Na manhã desta terça-feira, em entrevista coletiva na portaria do Palácio da Alvorada, Bolsonaro distorceu a fala do diretor-presidente da Organização Mundial da Saúde (OMS), Tedros Ghebreyesus, na tentativa de referendar o fim da quarentena. Na segunda-feira, Ghebreyesus havia afirmado que os governos dos países deveriam garantir o bem-estar das pessoas que perderam suas respectivas rendas em razão da pandemia. Na mesma entrevista, ressaltou a importância do isolamento social, apontando que esta é “a única chance de derrotar este vírus”. “A última coisa que os países precisam é reabrir as escolas e os negócios apenas para ter que fechá-los outra vez devido ao ressurgimento de casos. Medidas agressivas para isolar, testar, tratar e monitorar os casos são não somente a melhor e mais rápida saída de uma contenção econômica e social extrema, mas também a melhor maneira de evitá-las”, afirmou o diretor-presidente da OMS.

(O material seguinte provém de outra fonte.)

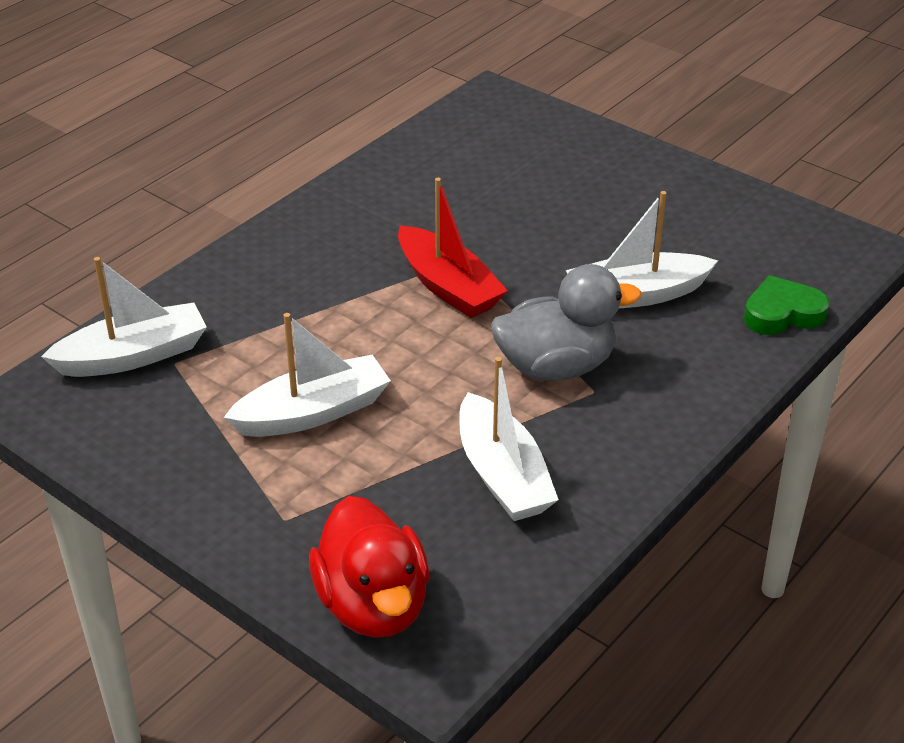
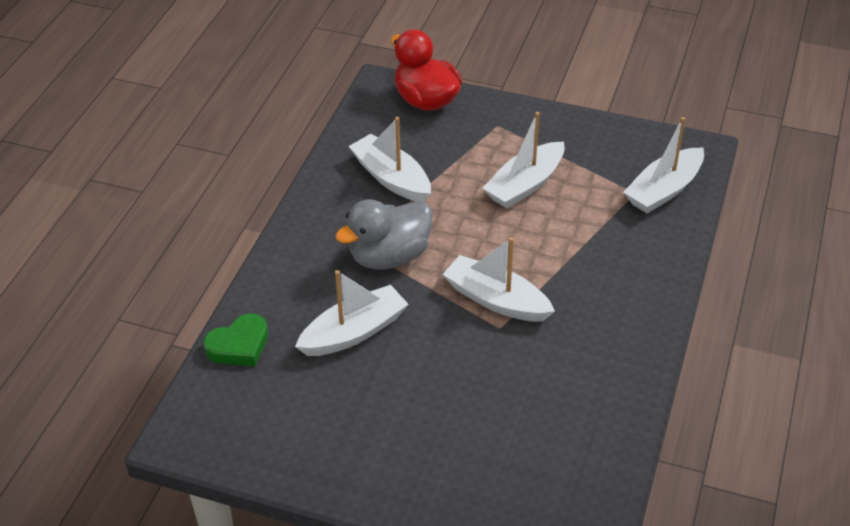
camera: 160 degrees right, 5 degrees up
(448, 286) = (496, 300): red boat -> white boat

Bolsonaro, no entanto, suprimiu as menções relacionadas à importância da quarenta. “O que o diretor-presidente da OMS falou? Esse povo humilde fica o dia todo na rua para levar um prato de comida à noite em casa. Ele falou que ele era africano sabe o que é passar dificuldade. A fome mata mais do que vírus”, disse Bolsonaro.
Enquanto Bolsonaro era questionado por jornalistas sobre o fato de o ministro Mandetta ter voltado a defender o isolamento horizontal, apoiadores do presidente que acompanhavam a coletiva reagiram. Um dos seguidores gritou que a imprensa “fica o tempo todo jogando os ministros contra o presidente”. Quando os repórteres tentaram retomar as perguntas, Bolsonaro interveio, de forma ríspida, dando a palavra a seu apoiador. “É ele que vai falar! Não é você, não!”, gritou. Com a anuência do presidente, as pessoas aglomeradas à entrada do palácio passaram a xingar a imprensa. Os jornalistas viraram as costas e abandonaram a coletiva. “Vai embora? Vai abandonar o povo?”, questionou Bolsonaro, aparentemente surpreso. E, como no ambiente virtual, continuou falando com a sua claque.